WE NEED TO TRUST GOD IN THE MEAN TIME
Luke 7:18-23
Luk 7: 18 John’s disciples reported all these things to him. So John called two of his disciples
Luk 7: 19 and sent them to Jesus to ask, “Are you the one who is to come, or should we be looking for another?”
Luk 7: 20 When the men came to Jesus, they said, “John the Baptist has sent us to you to ask, ‘Are you the one who is to come, or should we be looking for another?'”
Luk 7: 21 At that exact time Jesus had cured many people of diseases, sicknesses, and evil spirits, and granted sight to many who had been blind.
Luk 7:22 So he responded to them, “Go tell John what you have seen and heard: The blind are seeing, the lame are walking, lepers are being cleansed, the deaf are hearing, the dead are being raised, the poor have good news proclaimed to them.
Luk 7: 23 Blessed is anyone who takes no offence at me.”
the bits that have not happened
John’s struggle in that prison cell is one of the most honest moments in the Gospels. He had staked everything on the conviction that Jesus was the Lamb of God—the One who would take away the sin of the world. He had proclaimed it boldly, without hesitation. But time passed. Jesus had not yet offered Himself. The great act of deliverance had not yet unfolded. Rome still ruled. Evil still seemed to flourish. And John, who had once thundered with certainty, now sat in the dark wondering whether he had misunderstood the very mission he was born to announce.
What is beautiful is how Jesus responds. He does not scold John for asking the question. He does not shame him for wrestling with doubt. Instead, He points John back to the evidence of God’s unfolding plan. The blind were receiving sight. The lame were walking. The lepers were cleansed. The deaf were hearing. The poor were being given hope. These were not random acts of kindness; they were the very signs Isaiah had said would accompany God’s salvation. In other words, Jesus was saying, “John, the plan is moving forward. You didn’t mishear. You didn’t misinterpret. You were right about Me. You just haven’t seen the whole story yet.”
That is where this passage reaches into our own lives. We, too, live in the tension between what God has already done and what He has not yet completed. We know the Lamb has been sacrificed.

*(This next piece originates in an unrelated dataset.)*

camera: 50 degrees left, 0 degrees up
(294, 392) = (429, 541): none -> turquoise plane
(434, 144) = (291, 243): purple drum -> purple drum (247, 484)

We know deliverance from sin has been accomplished. But we still wait for the fullness of redemption—for justice to roll down, for every tear to be wiped away, for the world to be made whole. And in that waiting, we sometimes wonder whether we misunderstood God’s timing or misread His intentions.

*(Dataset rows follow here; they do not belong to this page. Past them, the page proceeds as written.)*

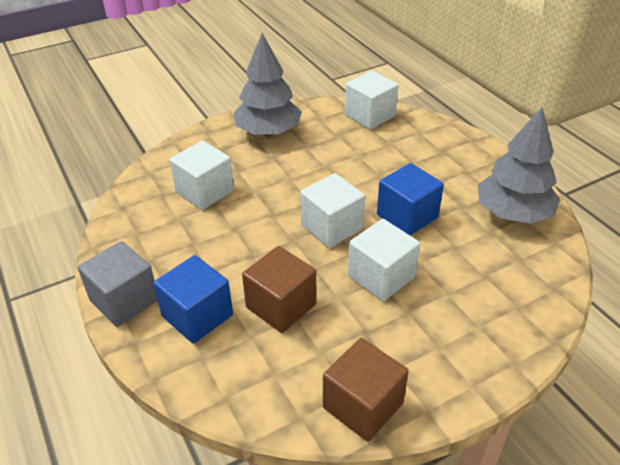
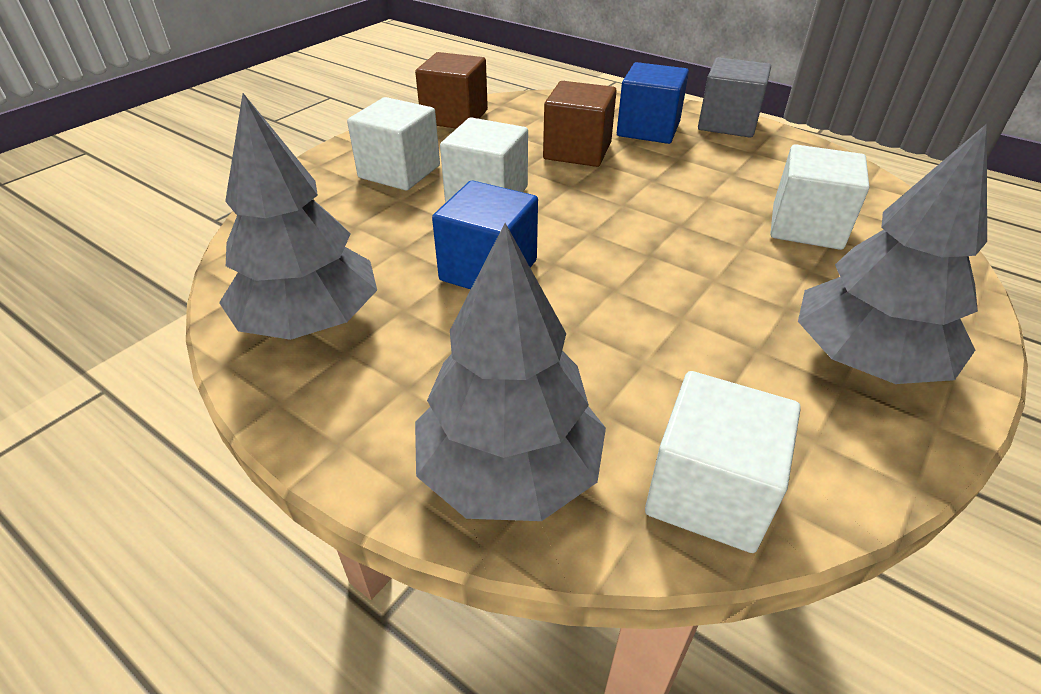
camera: 155 degrees right, 0 degrees up
(332, 227) = (587, 229): white cube -> white cube (399, 172)
(435, 136) = (509, 471): none -> grey tree

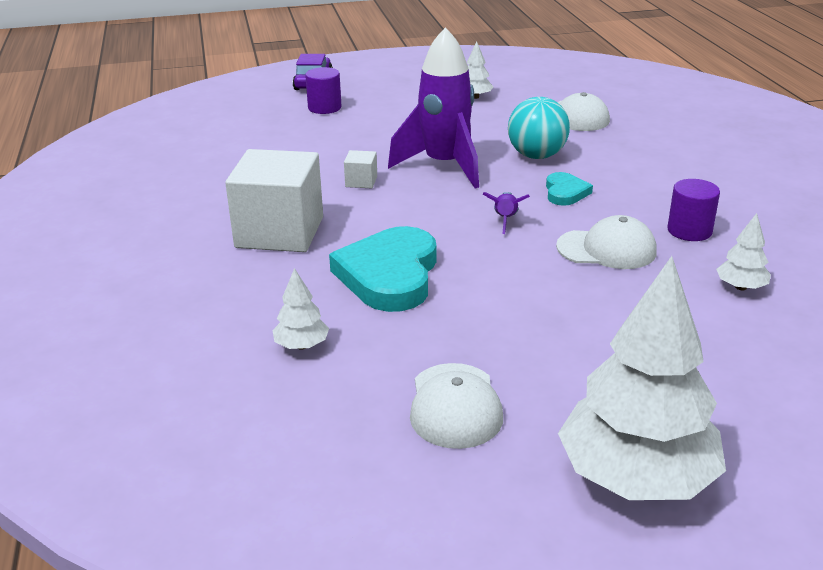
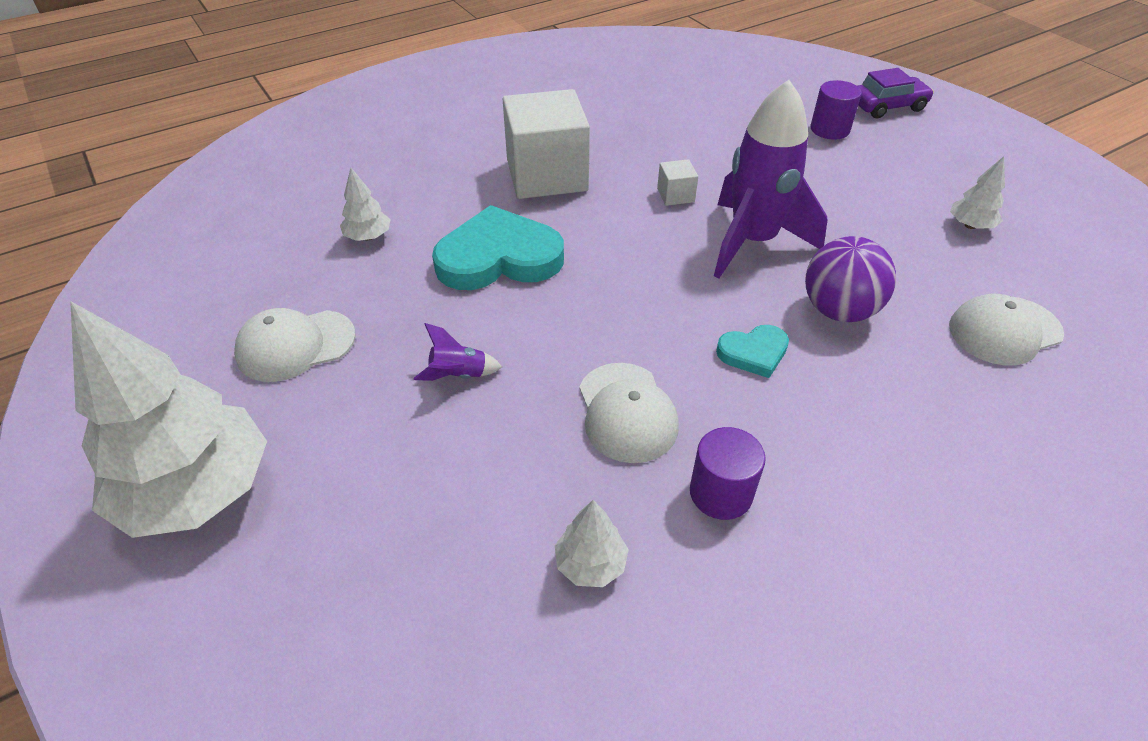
camera: 70 degrees right, 15 degrees up
(505, 220) = (651, 314): purple rocket -> purple rocket (458, 375)
(536, 156) = (838, 310): turquoise ball -> purple ball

Yet Jesus’ message to John becomes His message to us: look at what God is doing. Look at the lives being restored, the hearts being healed, the grace being poured out. The plan has not been derailed. Our patience is not wasted. Waiting itself becomes an act of worship, a declaration that we trust the God who finishes everything He begins.
LORD, we wait for the fullness of Your plan, and we trust You in the meantime, knowing that every unfinished piece will one day be completed by Your faithful hand.